Via PhilanTopic, the Brian Lehrer Show on WNYC is running a series this month called “30 Issues in 30 Days,” looking at how Obama and McCain stack up on various questions of the day. Every Friday, one of the issues is given its own Wiki page so that show listeners (or, really, anyone) can collaborate with one another and actually help shape the direction of the show. As the website states:

Each Friday throughout the series, we’re doing a “30 Issues Wiki.” For these six segments, we’ve created an easily edited page where you can collaborate with others to help produce the segment. On this page you’ll be able to suggest angles; do research; write copy and questions; suggest guests; and suggest audio to be included in the on-air segment. In other words, you’ll do everything a normal Brian Lehrer Show producer does every day.

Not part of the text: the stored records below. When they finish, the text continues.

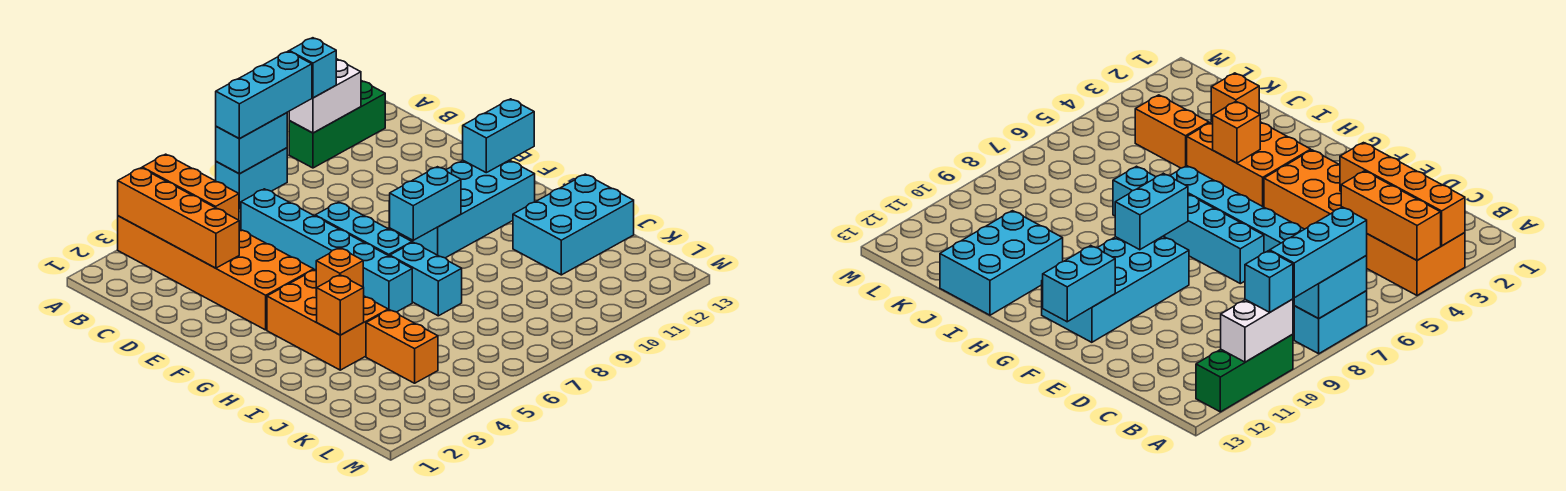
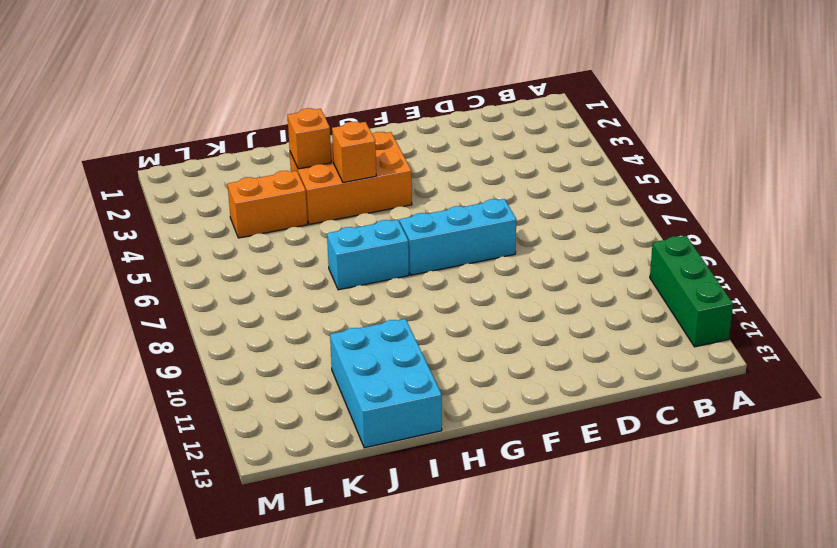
none -> orange brick A3:F4 level 1
none -> cyan brick A7:A8 level 1
none -> cyan brick C6:H6 level 1

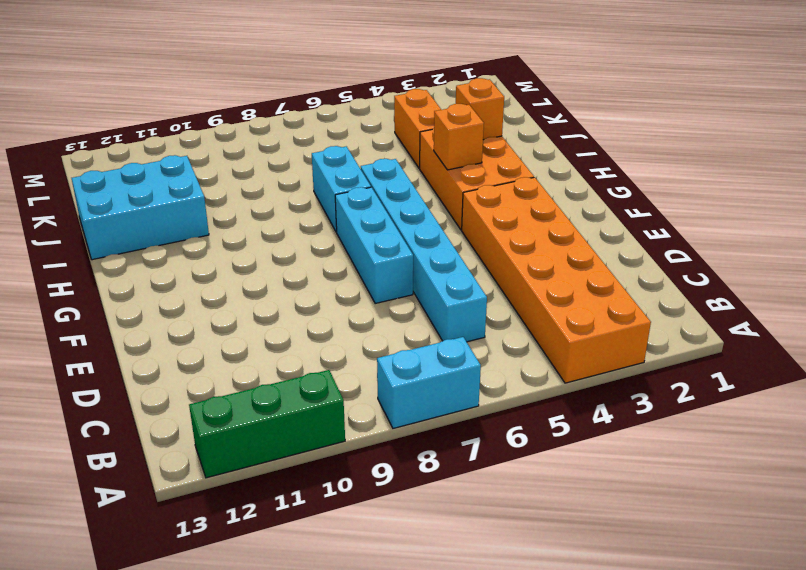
none -> cyan brick F9:G12 level 1
none -> orange brick A3:D3 level 2
none -> orange brick A4:C4 level 2

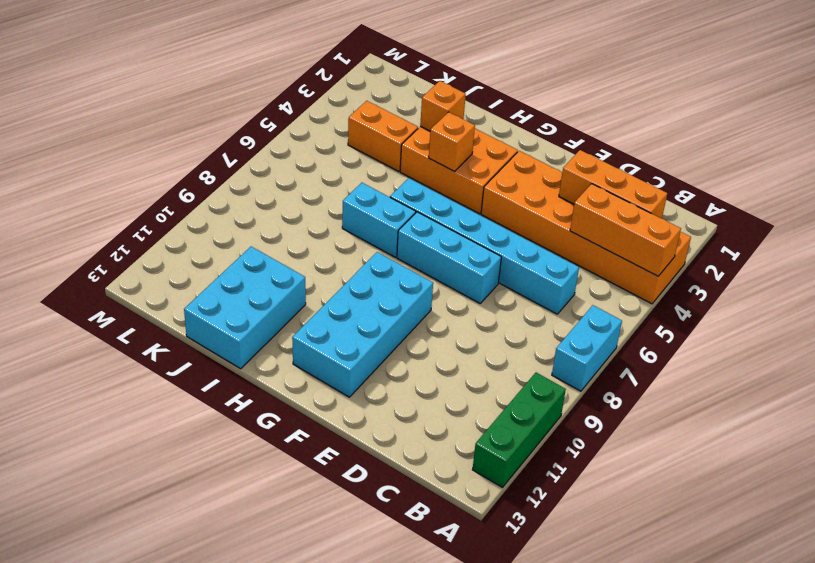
orange brick B3:D3 level 2 -> orange brick A3:D3 level 2
none -> cyan brick A7:A8 level 2
none -> white brick A10:A11 level 2
none -> cyan brick F12:F13 level 2

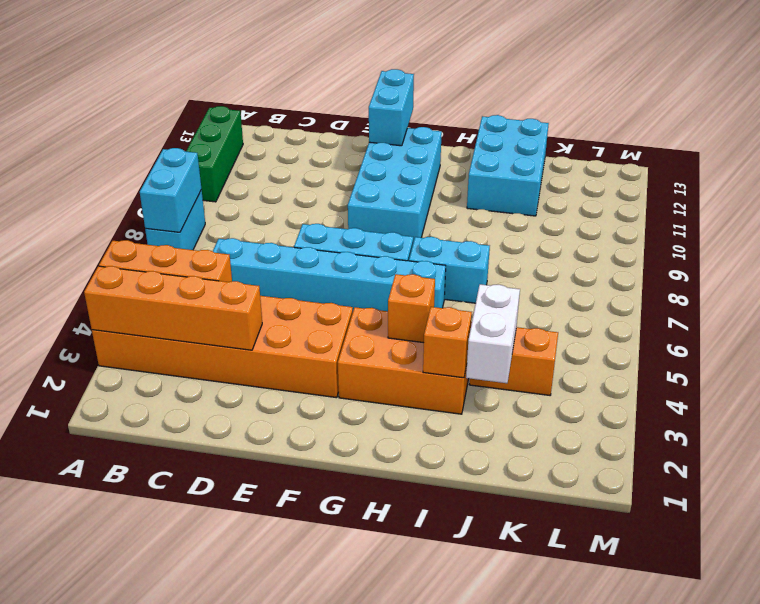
white brick J3:J4 level 2 -> white brick A10:A11 level 2
none -> cyan brick G8:G9 level 2
none -> cyan brick A7:A9 level 3
none -> cyan brick A10 level 3

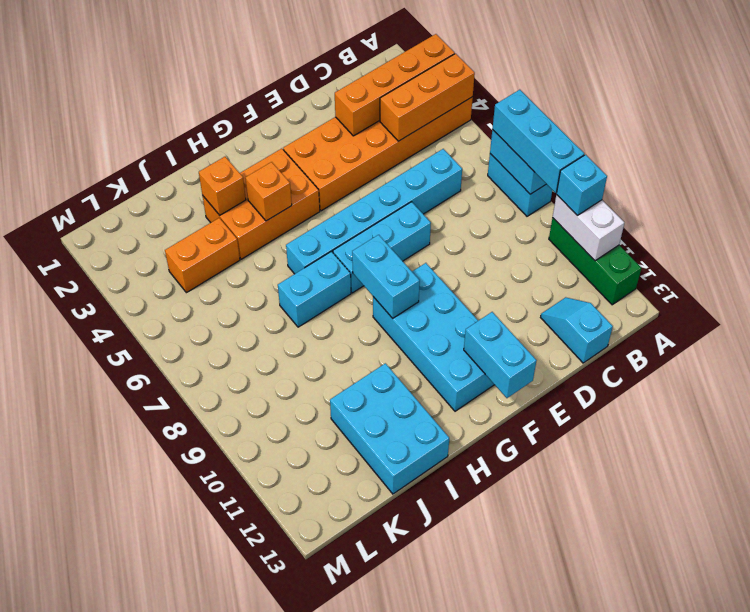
cyan slope C12:C13 level 1 top 13 -> none

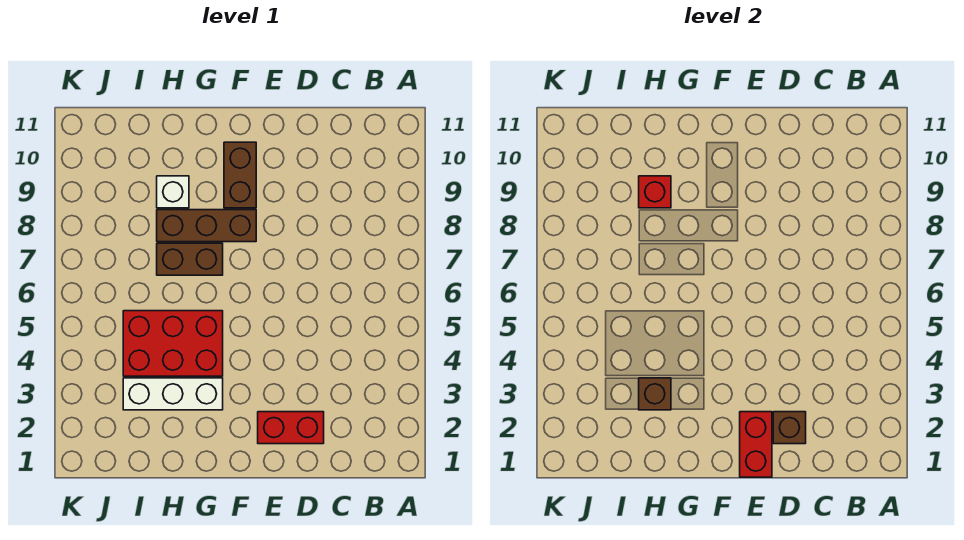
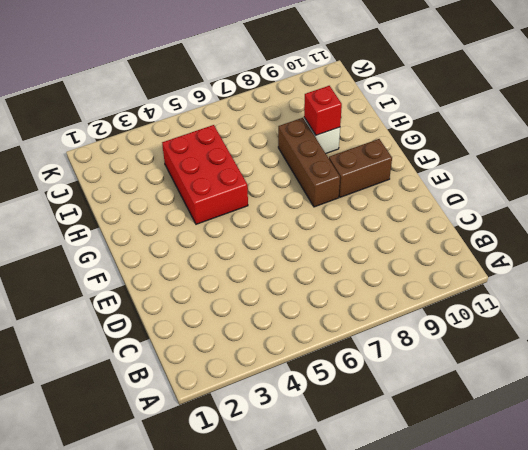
none -> red brick D2:E2 level 1
none -> white brick G3:I3 level 1

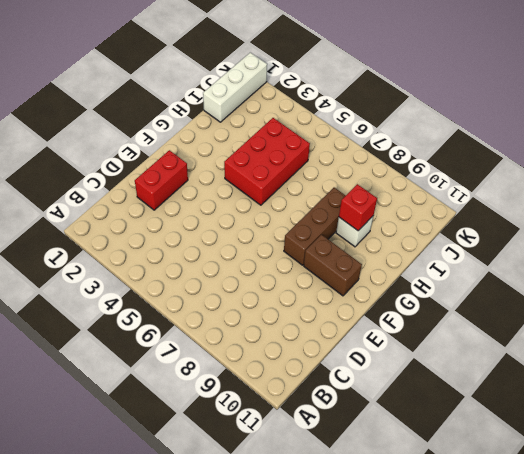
white brick I1:K1 level 1 -> white brick G3:I3 level 1
none -> brown brick G7:H7 level 1
none -> brown brick D2 level 2

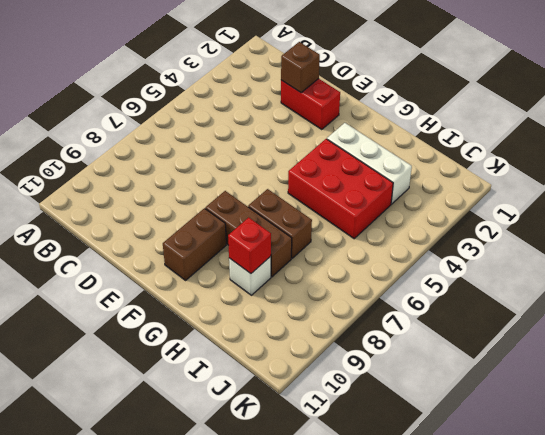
none -> red brick E1:E2 level 2
none -> brown brick H3 level 2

Well, lo and behold, this upcoming Friday’s segment is about arts and culture funding! So, who wants to be famous? Supposedly, the producers will credit signed contributions on the air. Right now, the Arts and Culture wiki is looking a little bedraggled compared to its predecessors, particularly this extensive one on healthcare complete with lively discussion. I added a few items and hope to contribute more as the week goes on, but it would be great to get some participation from actual artists in this process. Hey, you could finally tell everyone that you were on the radio!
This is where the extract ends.